Liberté

Philippe Milcent (rédacteur en chef du JSOP)

Publié le mercredi 01 septembre 2021

« En cette période, nous ne nous appartenons plus tout à fait »
Philippe Milcent


LORSQUE L’ON CHERCHE des définitions au mot liberté, les réponses sont nombreuses, diverses, parfois contradictoires :
absence de contrainte ; état d’une personne libre, non contrainte ; état d’un individu qui n’est pas soumis à la servitude ; possibilité de penser, d’agir, de s’exprimer selon ses propres choix ; mais surtout « possibilité assurée par les lois et le système politique et social, d’agir comme on l’entend, sous réserve de ne pas porter atteinte aux droits d’autrui ».

« Au nom de ma sacro-sainte liberté, j’ai décidé que l’État n’avait pas à m’imposer de rouler à droite, car c’est une contrainte intolérable. J’ai donc décidé de rouler à gauche… »

Chacun perçoit bien l’absurdité d’une telle phrase.

Afin d’organiser harmonieusement la vie en société, on a « inventé » des codes. Nous sommes, nous chirurgiens-dentistes, soumis aux Codes de la santé publique, de déontologie, de la sécurité sociale, du travail (pour ceux qui ont au moins une assistante) et à quelques autres. Rien d’attentatoire à notre liberté, mais seulement des règles de « vivre ensemble » permettant de définir cette fameuse frontière entre notre liberté et celles des autres.

On peut comprendre l’inquiétude de certains face au vaccin, mais quel traitement préventif ou curatif n’a pas d’effets secondaires délétères ? Toutes les thérapies (sérieuses et confirmées par la science) présentent des effets secondaires.

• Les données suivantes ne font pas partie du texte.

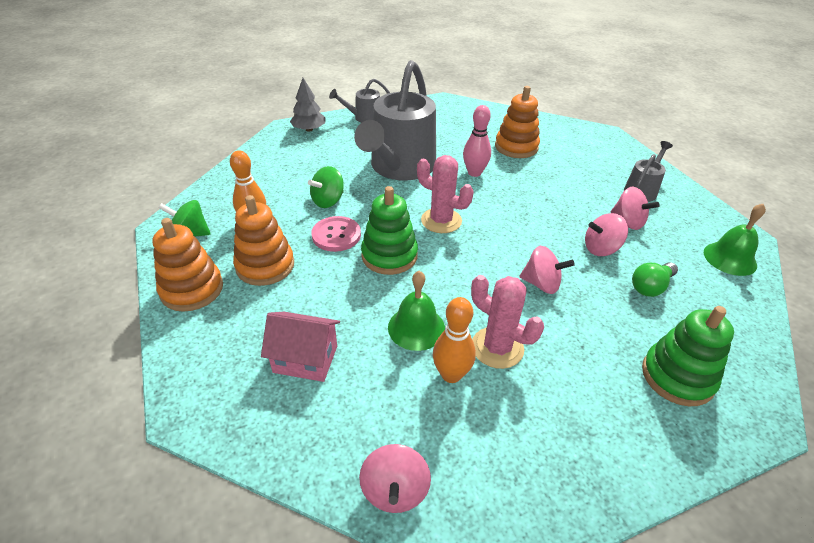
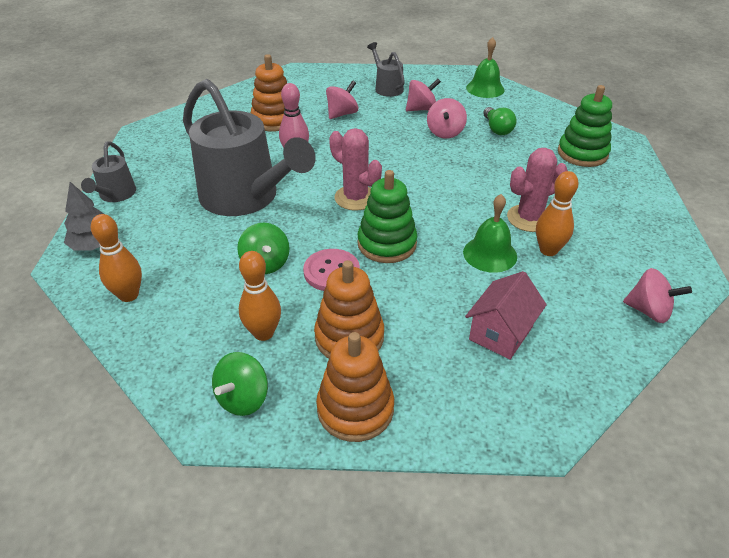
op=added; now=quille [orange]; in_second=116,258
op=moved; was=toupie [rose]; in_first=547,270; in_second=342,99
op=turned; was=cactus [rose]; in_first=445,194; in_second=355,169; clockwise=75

On peut comprendre la contrainte que représente le « pass » sanitaire (1) (étant posé ici que les cabinets de ville n’ont pas à l’exiger de leurs patients) et accepter toutes les remarques sur les errances et contradictions dans sa mise en place. Mais quelle autre solution pragmatique peut-on envisager ?

 

NOTRE LIBERTÉ S’ARRÊTE donc là où commence celle des autres, mais elle s’arrête aussi là où s’établit notre responsabilité. Sans remettre en cause le principe de solidarité telle qu’on l’applique en France et dans quelques autres pays, on peut s’interroger sur le coût imposé à la collectivité, c’est-à-dire à chacun d’entre nous, d’un séjour en réanimation d’un patient atteint de la Covid 19 et qui aurait refusé de se vacciner.

Chacun paye au prorata de ses moyens et dépense au prorata de ses besoins, et c’est très bien, mais le risque sera peut-être que ceux qui ont un comportement vertueux cessent de vouloir payer pour les irresponsables.

En cette période incertaine de pandémie, nous ne nous appartenons plus tout à fait.

La situation sanitaire est exceptionnelle (et espérons-le, transitoire) et il nous faut savoir renoncer à une partie de notre liberté pour la retrouver plus tard, entière, et dans un monde sans Covid.

Il faut donc accepter ce principe, tout en restant très vigilants sur l’avenir de ces mesures et prendre garde qu’elles n’entrent pas de façon durable dans nos vies.

 

Philippe Milcent,
rédacteur en chef du JSOP

 

(1) La Maison de la Chimie, pour nos Journées, ainsi que les structures d’hébergement de nos cycles (hôtels, salles de séminaires) nous imposent désormais le pass.